River finds

Lee Wood was enjoying his lunch at the little beach below Goodspeed Opera House on the Connecticut River some weeks ago when he noticed something unusual in the sand. “It didn’t look natural,” said the East Haddam resident, a retired shop teacher. “It looked like old iron.”

Wood is a dedicated beachcomber. Only a month before on the Haddam side, he found a curious looking object that turned out to be a sounding lead, which sailors used to test the depth of the water under their keels. Sensing another treasure, he wasted no time getting a stick to use as a makeshift shovel. But it was tough going. The more he dug, the more he seemed to uncover. Whatever it was, it just kept going. When Wood had exposed all of it, he was looking at something 12-feet long and 3 feet wide, weighing 1,000 pounds or more.

Dick Everet, the blacksmith, expert in all things mechanical, was intrigued enough to take a look. He surmised that the grating belonged to a steam engine, probably wood-fired. “He thinks the grating would have rested above the firebox — wood-fired because of the spacing of the grates which are a bit wider than in a coal-fired engine,” says Wood.

Everet’s assessment fits with history of the area. The landing where the grating was found was a bustling shipyard during the 19th century, Goodspeed Shipyard, owned by brothers William and George, who built scores of sailing ships as well as steamboats, among them the 1026-ton Civil War steam transport the General Lyon, launched in 1864.

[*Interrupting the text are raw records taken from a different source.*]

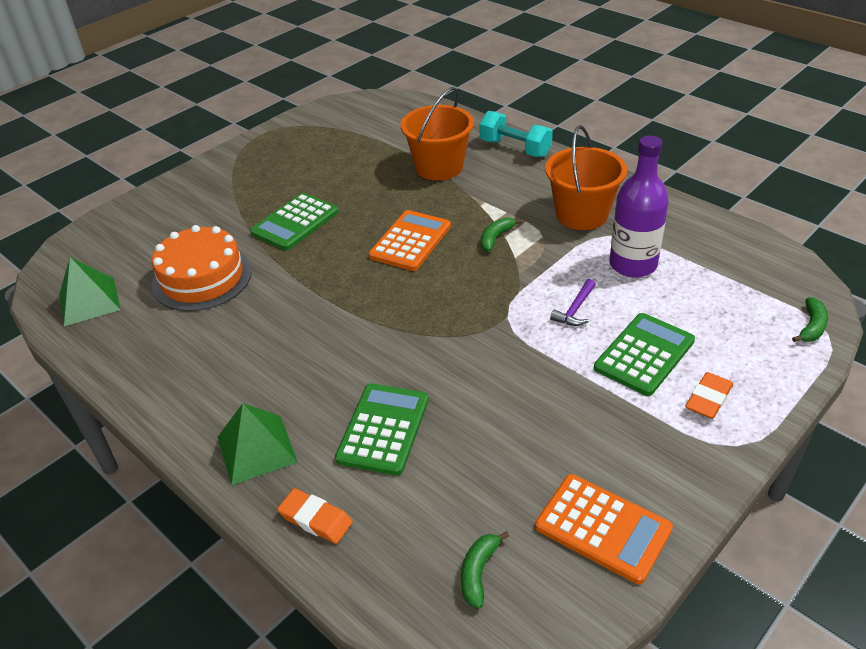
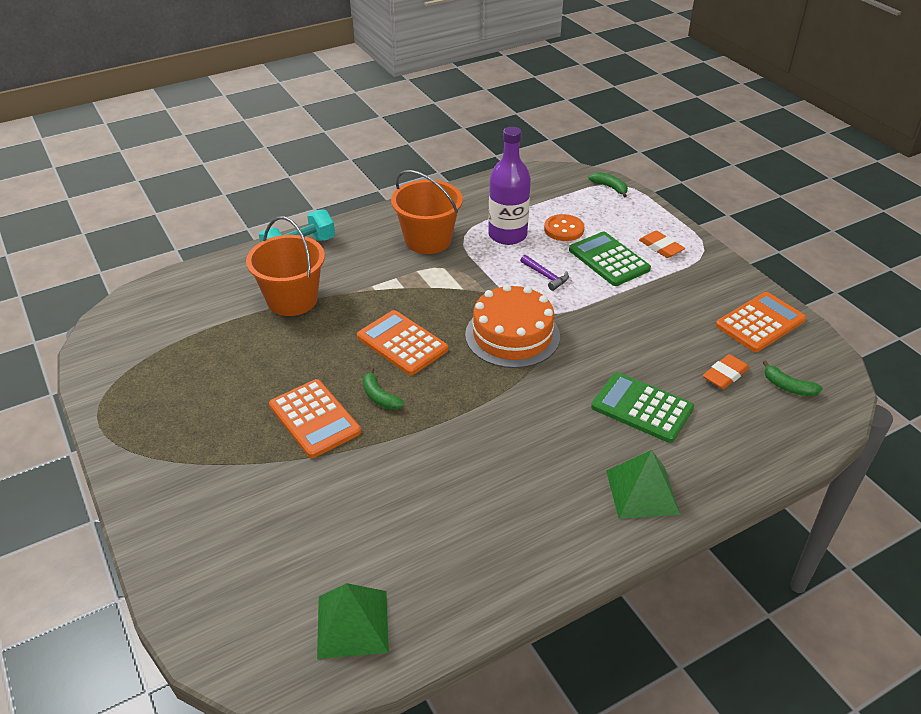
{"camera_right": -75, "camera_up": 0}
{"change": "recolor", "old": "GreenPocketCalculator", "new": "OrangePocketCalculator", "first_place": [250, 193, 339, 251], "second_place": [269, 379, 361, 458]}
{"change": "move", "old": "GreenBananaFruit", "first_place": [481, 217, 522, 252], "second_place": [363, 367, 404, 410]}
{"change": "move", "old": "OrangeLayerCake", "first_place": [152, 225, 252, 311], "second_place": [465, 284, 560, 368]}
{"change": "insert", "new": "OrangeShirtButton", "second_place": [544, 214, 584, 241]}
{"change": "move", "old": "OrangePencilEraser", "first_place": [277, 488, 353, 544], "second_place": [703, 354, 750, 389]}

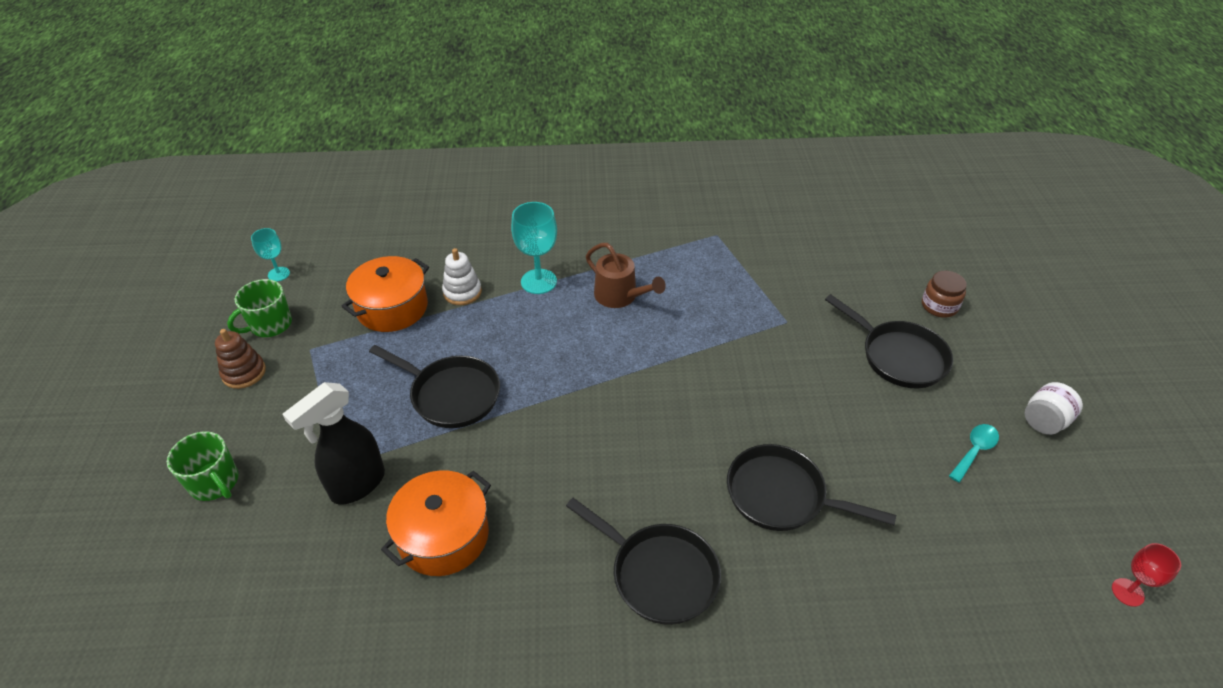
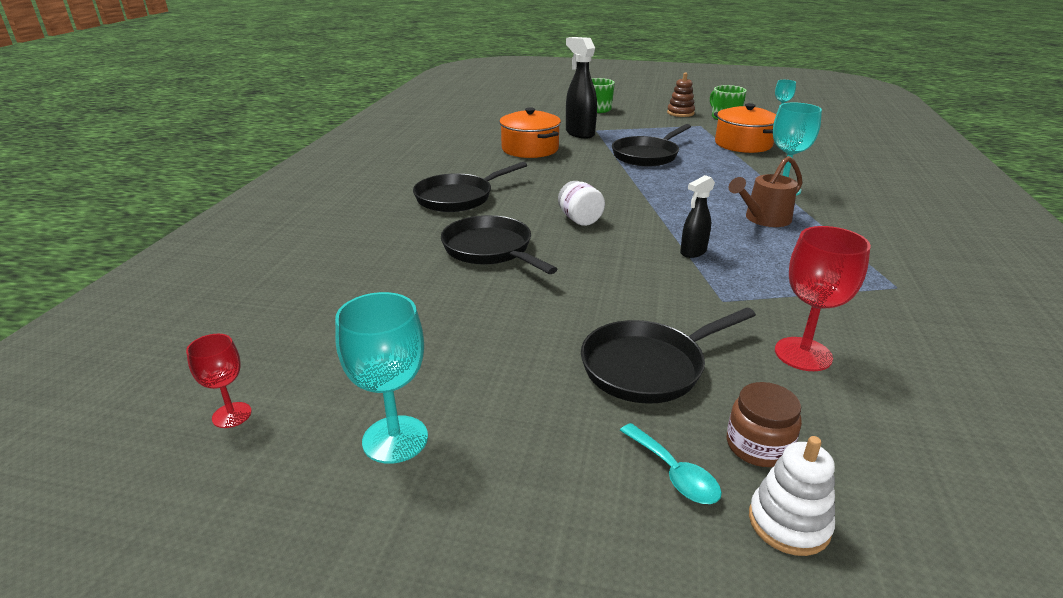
{"camera_right": 105, "camera_up": -15}
{"change": "insert", "new": "AquaWineGlass", "second_place": [335, 292, 428, 464]}
{"change": "rotate", "old": "BlackPan", "first_place": [727, 444, 896, 531], "second_place": [441, 215, 557, 274], "degrees": -75}
{"change": "move", "old": "SnowWhiteJar", "first_place": [1024, 382, 1083, 435], "second_place": [558, 181, 605, 226]}
{"change": "move", "old": "AquaTeaspoon", "first_place": [949, 424, 999, 483], "second_place": [620, 423, 722, 504]}
{"change": "insert", "new": "BlackSprayer", "second_place": [680, 175, 715, 258]}
{"change": "move", "old": "SnowWhiteRingStacker", "first_place": [442, 248, 482, 305], "second_place": [749, 436, 835, 556]}
{"change": "insert", "new": "RedWineGlass", "second_place": [775, 226, 871, 371]}

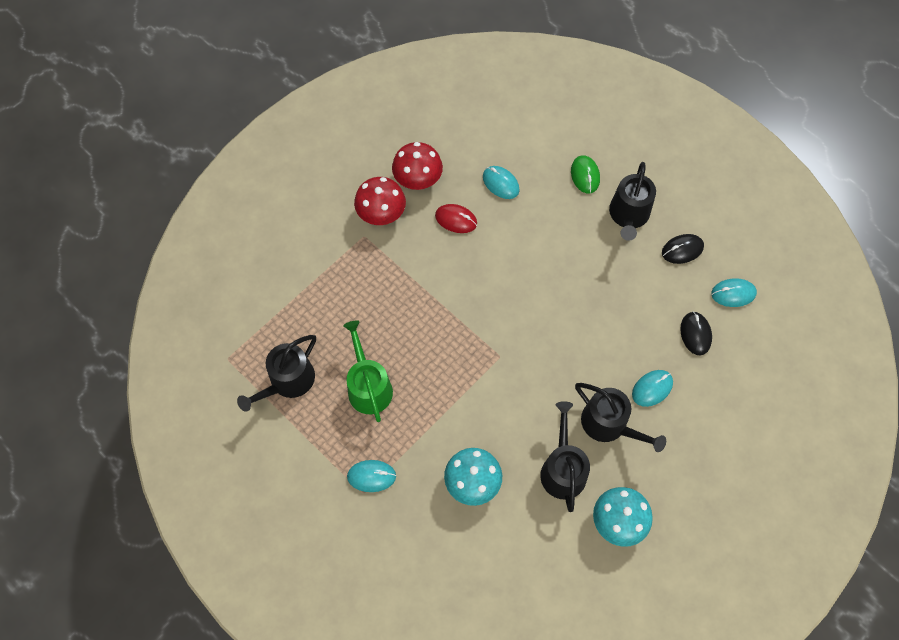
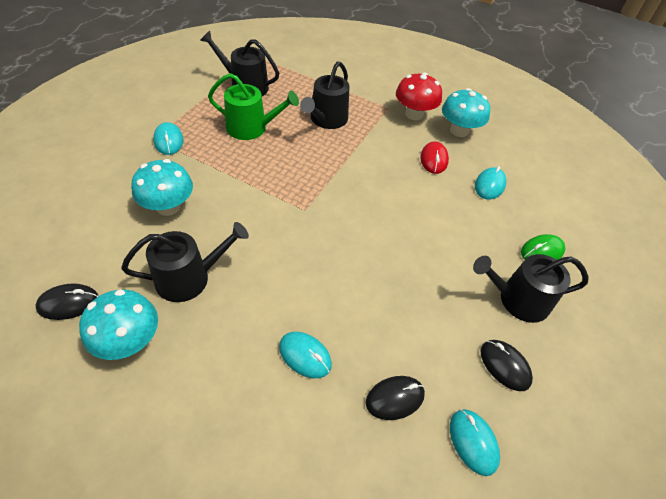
{"camera_right": 70, "camera_up": -15}
{"change": "insert", "new": "BlackPcMouse", "second_place": [36, 283, 99, 320]}
{"change": "rotate", "old": "GreenWateringCan", "first_place": [343, 320, 393, 422], "second_place": [208, 73, 299, 140], "degrees": 45}
{"change": "move", "old": "BlackWateringCan", "first_place": [575, 383, 666, 452], "second_place": [300, 61, 349, 129]}
{"change": "recolor", "old": "RedToadstool", "new": "AquaToadstool", "first_place": [392, 142, 443, 190], "second_place": [442, 88, 490, 137]}

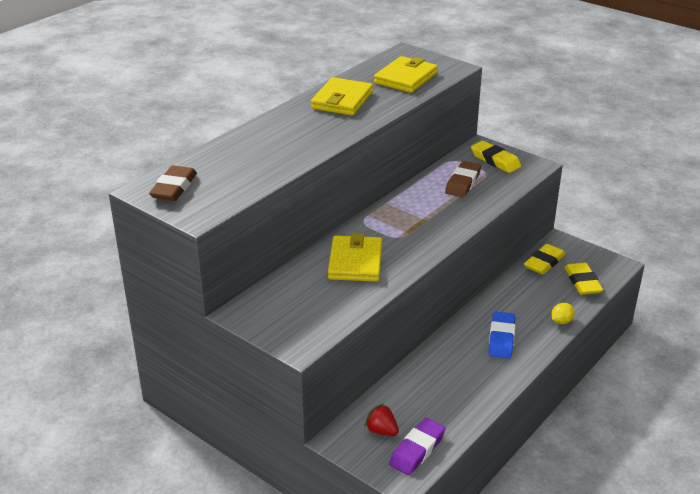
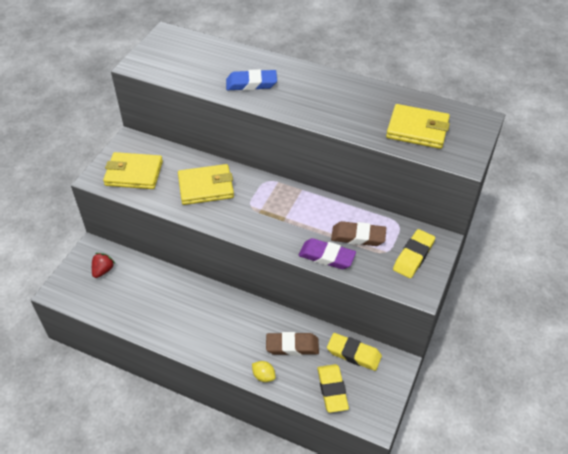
{"camera_right": 75, "camera_up": 15}
{"change": "move", "old": "BrightYellowWallet", "first_place": [311, 77, 373, 116], "second_place": [103, 152, 163, 189]}
{"change": "move", "old": "BluePencilEraser", "first_place": [488, 311, 515, 359], "second_place": [226, 69, 277, 91]}
{"change": "move", "old": "DarkBrownPencilEraser", "first_place": [149, 166, 197, 201], "second_place": [266, 332, 319, 356]}
{"change": "move", "old": "RoyalPurplePencilEraser", "first_place": [389, 418, 445, 475], "second_place": [299, 238, 356, 269]}
{"change": "rotate", "old": "BrightYellowPencilEraser", "first_place": [564, 262, 603, 295], "second_place": [317, 364, 349, 413], "degrees": -75}

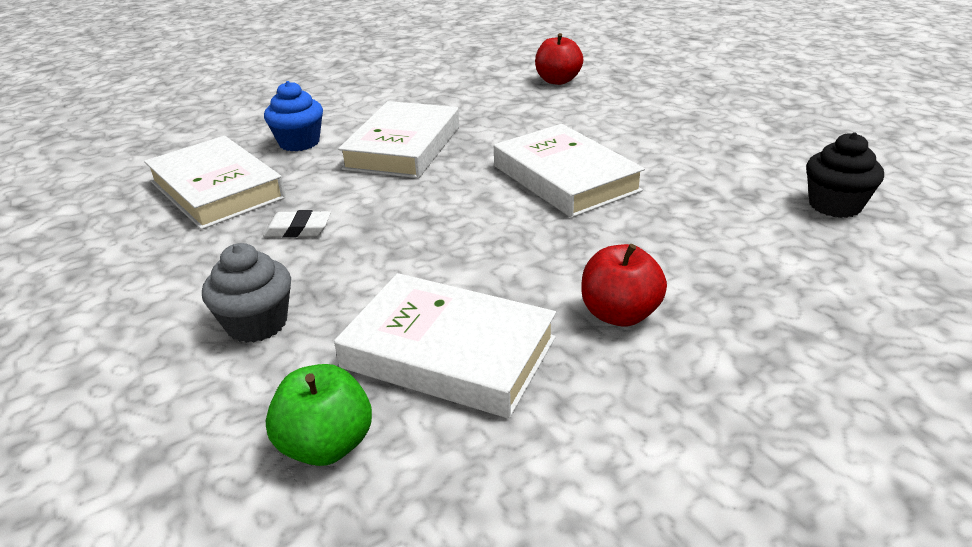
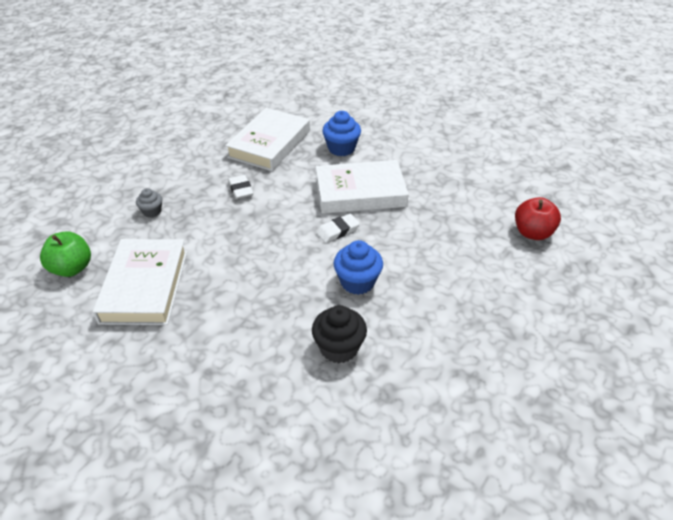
{"camera_right": 65, "camera_up": 10}
{"change": "resize", "old": "GreyMuffin", "first_place": [202, 243, 291, 343], "second_place": [136, 188, 162, 218], "factor": 0.6}
{"change": "move", "old": "BlackMuffin", "first_place": [806, 132, 884, 218], "second_place": [312, 305, 367, 363]}
{"change": "insert", "new": "SnowWhitePencilEraser", "second_place": [316, 214, 360, 243]}
{"change": "replace", "old": "SnowWhiteHardcover", "new": "BlueMuffin", "first_place": [494, 124, 645, 218], "second_place": [333, 240, 383, 295]}
{"change": "delete", "old": "RedApple", "first_place": [581, 244, 667, 327]}

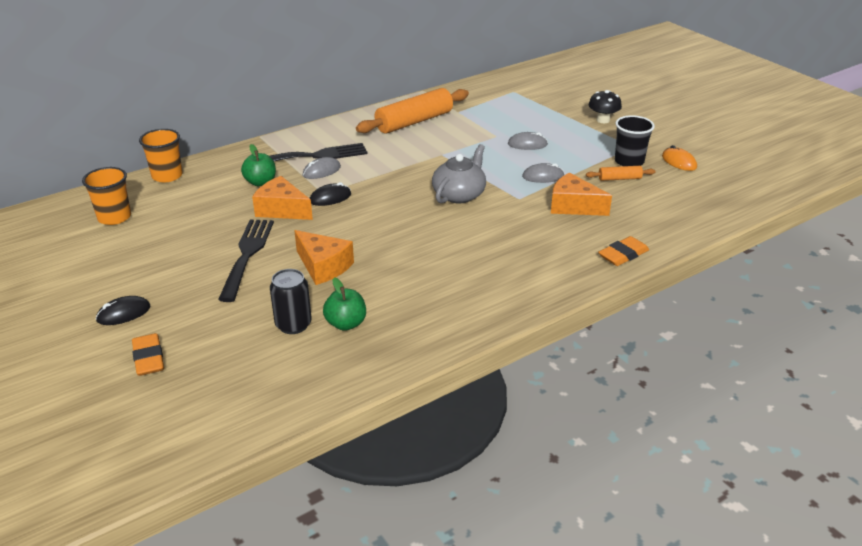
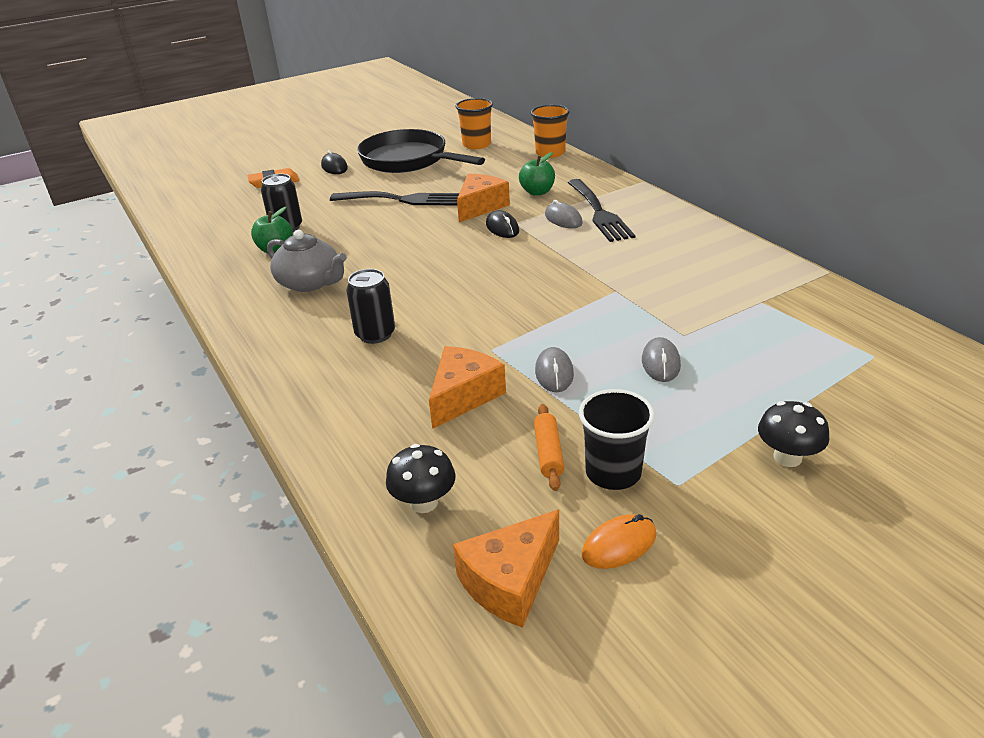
{"camera_right": 95, "camera_up": 0}
{"change": "move", "old": "GreyChinaTeapot", "first_place": [432, 144, 486, 203], "second_place": [267, 230, 347, 292]}
{"change": "insert", "new": "BlackCan", "second_place": [346, 269, 395, 344]}
{"change": "insert", "new": "BlackPan", "second_place": [357, 129, 485, 173]}
{"change": "insert", "new": "BlackToadstool", "second_place": [386, 444, 456, 513]}
{"change": "move", "old": "OrangeCheeseWedge", "first_place": [294, 230, 354, 285], "second_place": [453, 509, 559, 628]}
{"change": "delete", "old": "OrangeRollingPin", "first_place": [356, 88, 469, 133]}
{"change": "delete", "old": "OrangePencilEraser", "first_place": [598, 236, 649, 266]}

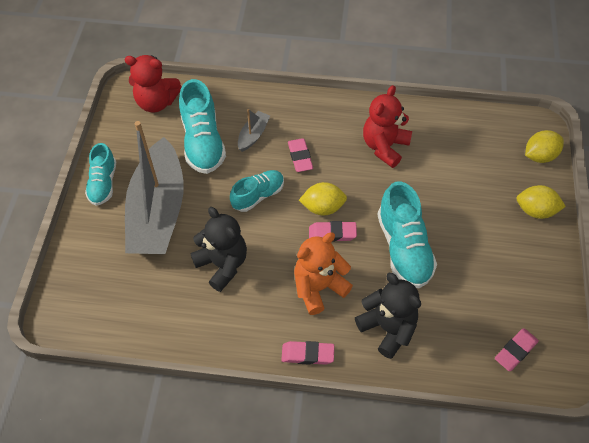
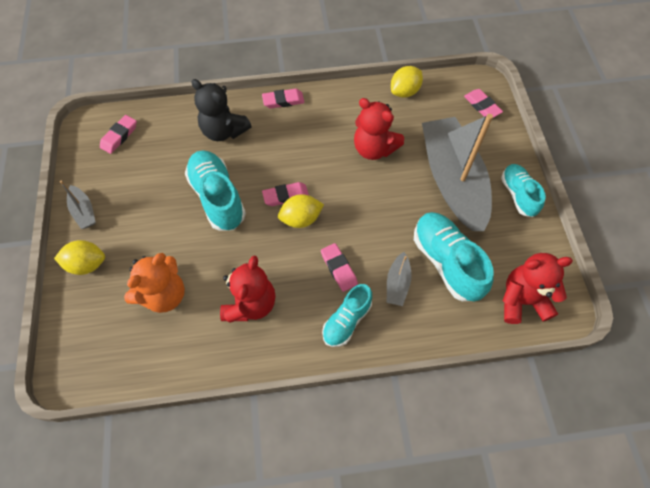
{"camera_right": 165, "camera_up": 5}
{"change": "insert", "new": "GreyToyBoat", "second_place": [60, 181, 96, 229]}
{"change": "move", "old": "OrangeTeddy", "first_place": [294, 232, 353, 315], "second_place": [124, 253, 185, 313]}
{"change": "move", "old": "AquaLaceUpShoe", "first_place": [230, 170, 284, 212], "second_place": [322, 284, 372, 347]}
{"change": "recolor", "old": "BlackTeddy", "new": "RedTeddy", "first_place": [190, 207, 247, 292], "second_place": [354, 98, 404, 160]}
{"change": "move", "old": "BrightYellowLemon", "first_place": [525, 130, 564, 163], "second_place": [391, 66, 423, 98]}
{"change": "insert", "new": "RosyPencilEraser", "second_place": [464, 89, 503, 118]}

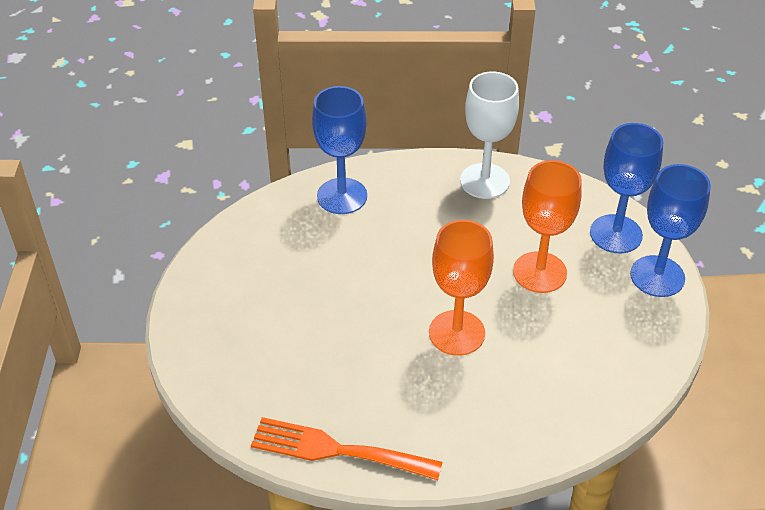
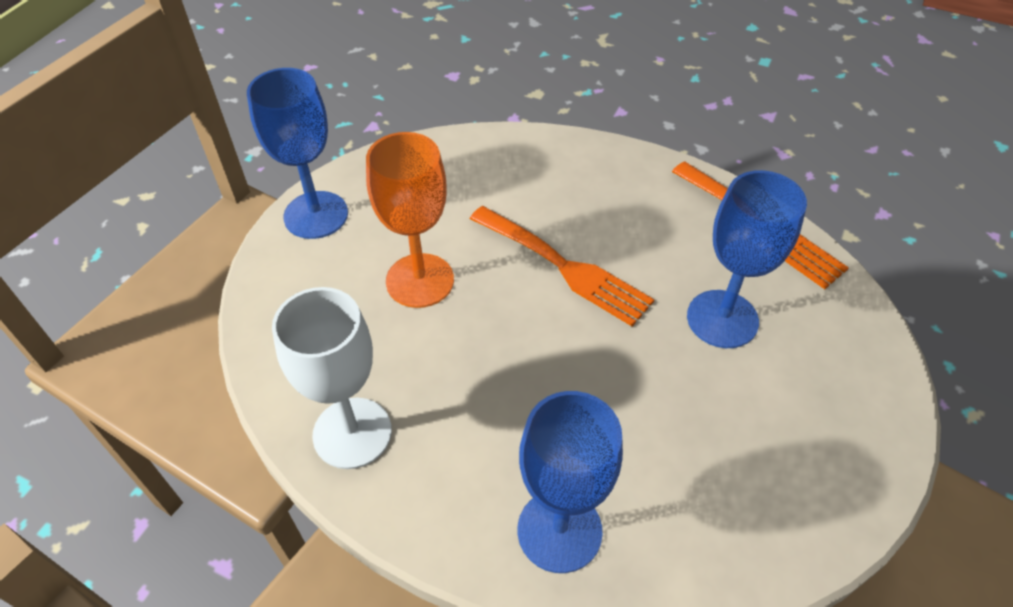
{"camera_right": -145, "camera_up": 5}
{"change": "replace", "old": "OrangeWineGlass", "new": "OrangeTableFork", "first_place": [429, 220, 494, 356], "second_place": [470, 206, 654, 326]}
{"change": "move", "old": "BlueWineGlass", "first_place": [590, 123, 663, 253], "second_place": [687, 170, 807, 348]}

Interestingly, the steamboat Granite State met her tragic end here, when she burned to the waterline on May 18, 1883. The sidewheeler was eventually towed to a spot nearby, as owners attempted to salvage what they could. But the fire damage was too great, and even the engine and boiler were deemed a total loss. Could the object Wood uncovered be from the ill-fated steamer? Everet intends to inspect the metal for “scaling,” an indication of extreme temperature.

Meanwhile, workers at the town garage, who pulled the grating from its sandy grave  with a backhoe and brought it to the storage shed on Mount Parnassus Road, have their own ideas of what it might be. Their conjecture is that it’s a section of open-grated decking from the East Haddam Swing Bridge. The bridge, spanning the river between Haddam and East Haddam, is an antique, opening more than 100 years ago in 1913.

But Wood thinks the grating is much too heavy for bridge decking, and not the right size either. In fact, the original bridge decking probably wasn’t metal but timber. Wood points to an old picture of the span on opening day in 1913, which shows a team of oxen crossing. “I can tell you that oxen will not cross an open grated deck,” Wood says, firmly. “It spooks then. They just won’t do it.”

 

 

 

One thought on “River finds”

  1. I believe the grate would have rested in firebox and below the fire to hold the burning wood and allow the ashes fall thru the spaces.
    I am still doing research on this find.